When his father becomes a victim obsessed with spirals that almost hinges on madness, Saito knows he has to do something to turn things around. He has to act fast, especially after his father decides to become a human spiral by throwing himself into a pottery machine.

The machine crushes his body and contorts his remains into a baggy lump of spirals. He leaves behind a grotesquely disfigured lump that horrifies his wife and son. But the nightmare is not over, as a grotesque humanoid spiral looms over the town when they cremate his fathers remains.
It is at this time that the townsfolk realize that the dangers of the spiral curse are not to be taken lightly.

“Uzumaki: Spiral Into Horror Volume III” is a novel set in the Japanese coastal town of Kurozu-cho. It is a town that has repeatedly been haunted by manifestations of spirals that present in increasingly horrifying ways.

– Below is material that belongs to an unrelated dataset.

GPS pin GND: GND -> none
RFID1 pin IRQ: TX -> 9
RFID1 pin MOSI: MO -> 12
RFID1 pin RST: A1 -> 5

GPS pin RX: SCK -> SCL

Kirie and her family have recently moved into their new refuge following a huge storm. But the spiral curse strikes again as there is a rumor of a family suffering a skin disease manifesting in spirals.

The spiral curse only gets crazier and intense as the small town almost gets destroyed by a storm even as a snail person survives an unsurvivable calamity. Meanwhile, Kirie and her friends and family are kicked off their refuge since it happens to be one of the very few houses that is unscathed from the hurricane.

While they are ready to leave they soon find themselves going in circles as it seems they have become victims of the spiral curse once again. It is an engaging and compelling read that gets more disturbing and dark.